How should a prudent investor participate in this oily abundance? With strong gains this year, many energy stocks appear fully valued, but investors must be selective in looking for attractively valued stocks, said Tina Vital, integrated oil equity analyst at Standard & Poor’s. Vital likes large international integrated oil companies like ChevronTexaco Corp. (CVX), Total (TOT), Exxon Mobil (XOM), and ENI (E). “These companies are diversified, with a nice balance between upstream and downstream businesses,” she said. “They tend to be insulated from both commodity-price and economic risks. Even if global oil demand and oil prices decline next year, these companies should still provide strong earnings growth.”

Vital is also optimistic about oil and gas drilling and services firms. With spare oil production capacity low and energy demand worldwide increasing, Vital expects global energy spending will remain high, in the range of $150 to $200 billion annually over the next 25 years. She further expects spending will shift from the mature basins of North America to lower cost, undeveloped regions in Europe, Africa, the Middle East, and Asia/Pacific.

Within the S&P 500′s energy subsectors, oil and gas refining, marketing, and transportation skyrocketed 55.1% year-to-date through Dec. 10, 2004, while oil and gas exploration and production (E&P) surged 34.7%. However, while global upstream spending has remained high, spending growth was constrained in 2003, as oil companies were wary about a downturn in oil prices and limited worldwide drilling prospects.
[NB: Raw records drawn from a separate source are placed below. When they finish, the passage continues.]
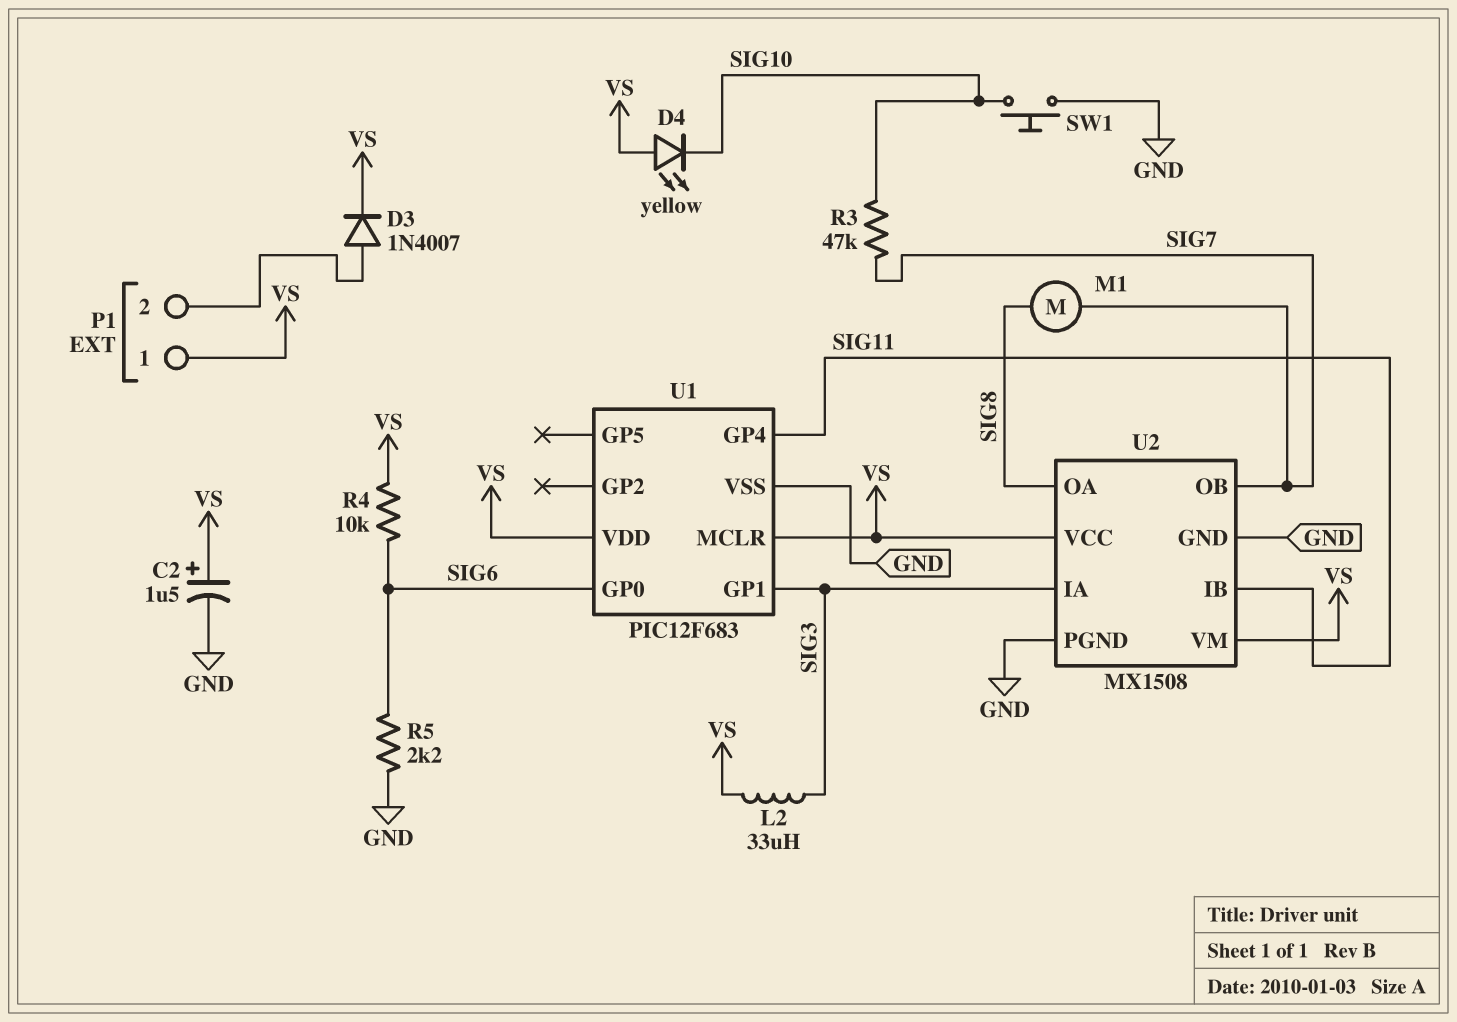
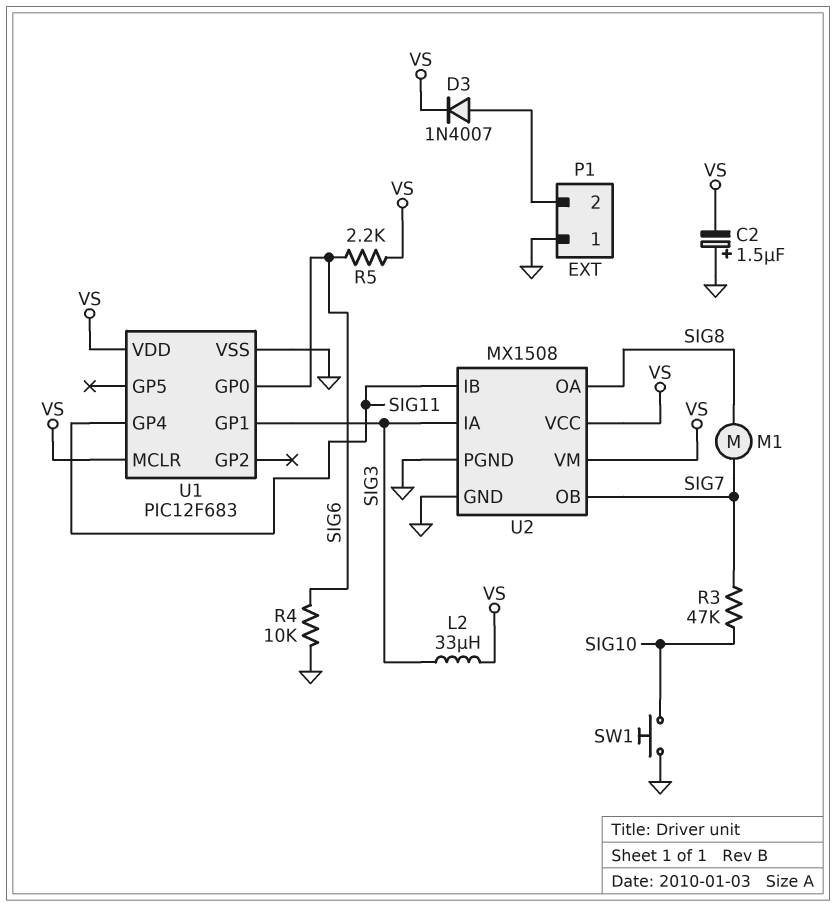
C2: 1.5uF (plus VS, minus GND) -> 1.5uF (plus GND, minus VS)
D4: LED yellow (A VS, K SIG10) -> none
P1 pin 1: VS -> GND
R4: 10k (SIG6, VS) -> 10k (GND, SIG6)
R5: 2.2k (GND, SIG6) -> 2.2k (SIG6, VS)

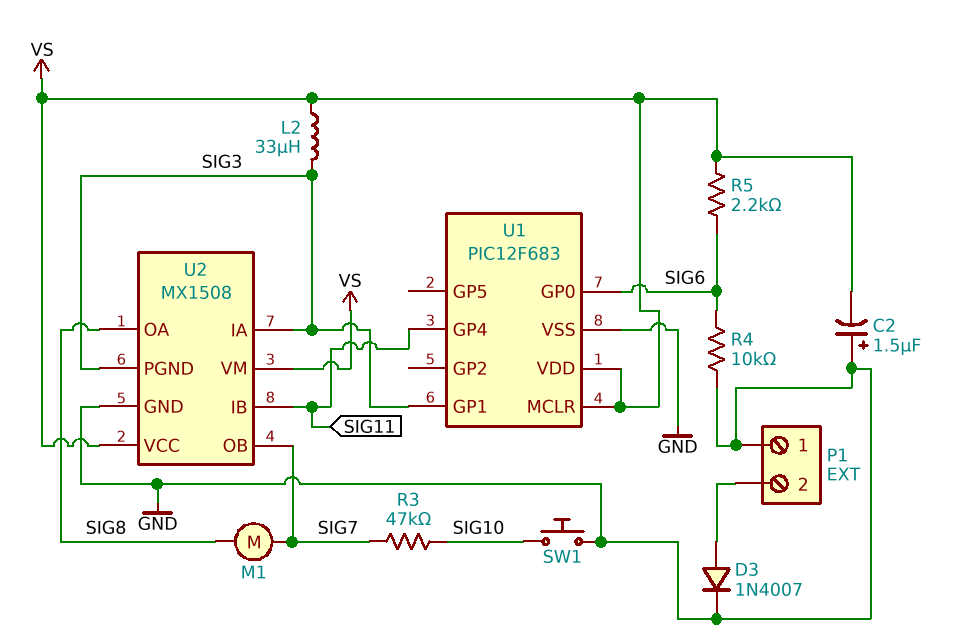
D3: diode 1N4007 (A P1/2, K VS) -> diode 1N4007 (A P1/2, K GND)
U2 pin PGND: GND -> SIG3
Oil, which traded at $20 throughout most of the 1990s, is likely to trade at between $35 to $45 for the near term, with an occasional spike to $50, said Brian Hicks, co-manager of US Global Investors Global Resources Fund (PSPFX). “At the current low $40s price, oil companies generate big profits and have the incentive to develop new properties,” Hicks said. “Even at $30, they’re still in good shape.” Using supply and demand projections from Global Insight, S&P’s Vital forecasts a $39 WTI crude oil price by the end of 2005, and average prices of near $42 in 2005, $36 in 2006, and the mid-$30s in 2007. By comparison, WTI crude oil averaged $31 in 2002, and $26 in 2003.

Along with oil prices, energy stocks have been affected by Wall Street’s changing view of the sector. “In the 1990s, investors largely ignored energy stocks, despite their strong fundamentals, cash flow, and earnings growth favoring such areas as information technology, consumer discretionary, and industrials,” said J. C. Waller, manager of the ICON Energy Fund (ICENX). “The market didn’t reward energy equities with high multiples, leaving the sector underappreciated. Now some investors appear to have better recognized its many strengths.”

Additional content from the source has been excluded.